I'm guessing that you are male (sorry if that's not correct). In my part of Mexico women should not go into cantinas- you know its a cantina and not a bar, because there is a screen or swinging "saloon type" doors keeping passerbyers on the street from seeing in. If males go into cantinas and you get invited a drink, it would be very rude to turn it down, very rude meaning you might actually start a fight by refusing yet another shot of mezcal---be particularly careful if the men have machetes on their belts !
Courting roles are quiet different, so if you make friends with females, and to you, you two are really just friends, please make sure she knows that. She just might be expecting a proposal from you any day.
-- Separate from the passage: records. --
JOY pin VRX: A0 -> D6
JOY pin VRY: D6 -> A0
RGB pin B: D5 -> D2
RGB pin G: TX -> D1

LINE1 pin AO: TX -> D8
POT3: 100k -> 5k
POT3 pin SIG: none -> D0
If your female watch out for this too--there are a least two guys who think that they used to date me--I however never dated them.
There are all sorts of superstitions, but I don't think the casual traveller would have much contact with them. But if you "infiltrate" a family like I have you will be constantly told not to eat certain things at certain times and to do wierd things with red strings.
Along food lines, where I live you can only buy roast chicken at lunch time and you can only get tacos at night--that struck me a really strange when I first got here.
The safety laws, or shall I say lack of safety laws can be a little hard to get used to as well. Firework and vehical safety in particular.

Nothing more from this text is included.